Phosphorus uptake kinetics of a dominant tropical seagrass Thalassia testudinum

Although nitrogen is primarily the dominant nutrient limiting seagrass production in temperate estuaries, phosphorus (P) limitation can be important in tropical carbonate-dominated seagrass systems. While nitrogen uptake kinetics of seagrasses are moderately well established, very limited data exist on the dynamics of P-uptake. In this study, we determined the kinetics of dissolved inorganic phosphorus (Pi) uptake for a dominant tropical seagrass Thalassia testudinum across a range of Pi levels (0.5–25 μM). Under this broad range, leaf Pi-uptake (μmol g−1 dw h−1) rates were similar under light (Vmax=1.90) and dark (Vmax=2.10) conditions, while root Pi-uptake rates declined 30% in the dark, and were significantly lower than leaves under both light (Vmax=0.57) and dark (Vmax=0.38) conditions. At lower Pi concentrations (0.5–5.0 μM), leaf Vmax was 2–3-fold lower (0.50–0.77), while root Vmax was the same at high and low Pi ranges. Based on linear and non-linear models of Pi-uptake kinetics for T. testudinum, leaves can contribute a majority of the P sequestered by the plant when surface and porewater Pi levels are equally low (0.05–0.5 μM).
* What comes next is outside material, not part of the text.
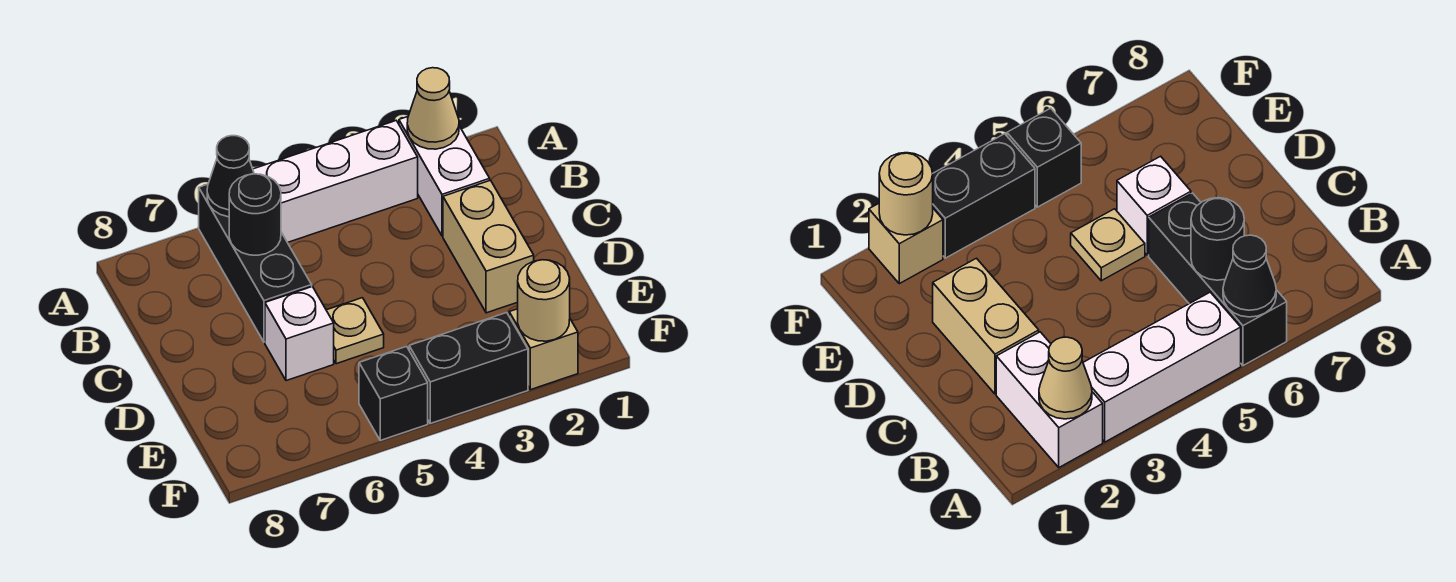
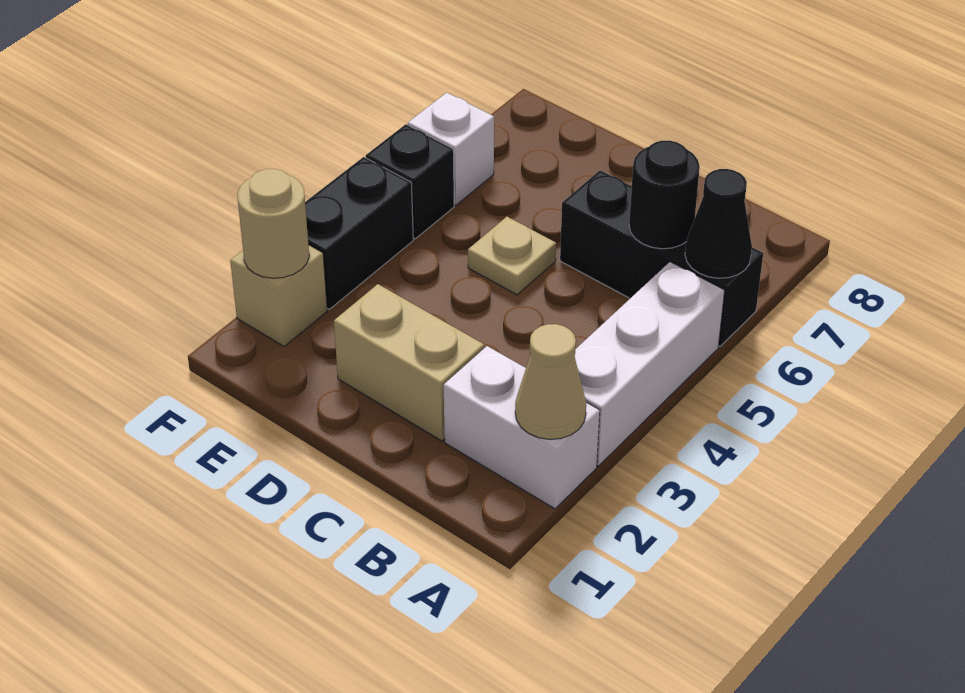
white brick D6 level 1 -> white brick F6 level 1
Based on the calculated P-demand of T. testudinum in South Florida, solely root or leaf uptake can account for the P requirements of T. testudinum when porewater or surface water Pi levels are 0.5 μM. However, when surface and porewater Pi levels are extremely low (<0.10 μM), such as in Florida Bay and other carbonate seagrass systems where Pi sequestration by the sediment is highly efficient, even root + leaf Pi-uptake rates do not meet the P requirements for growth and P-limitation may occur.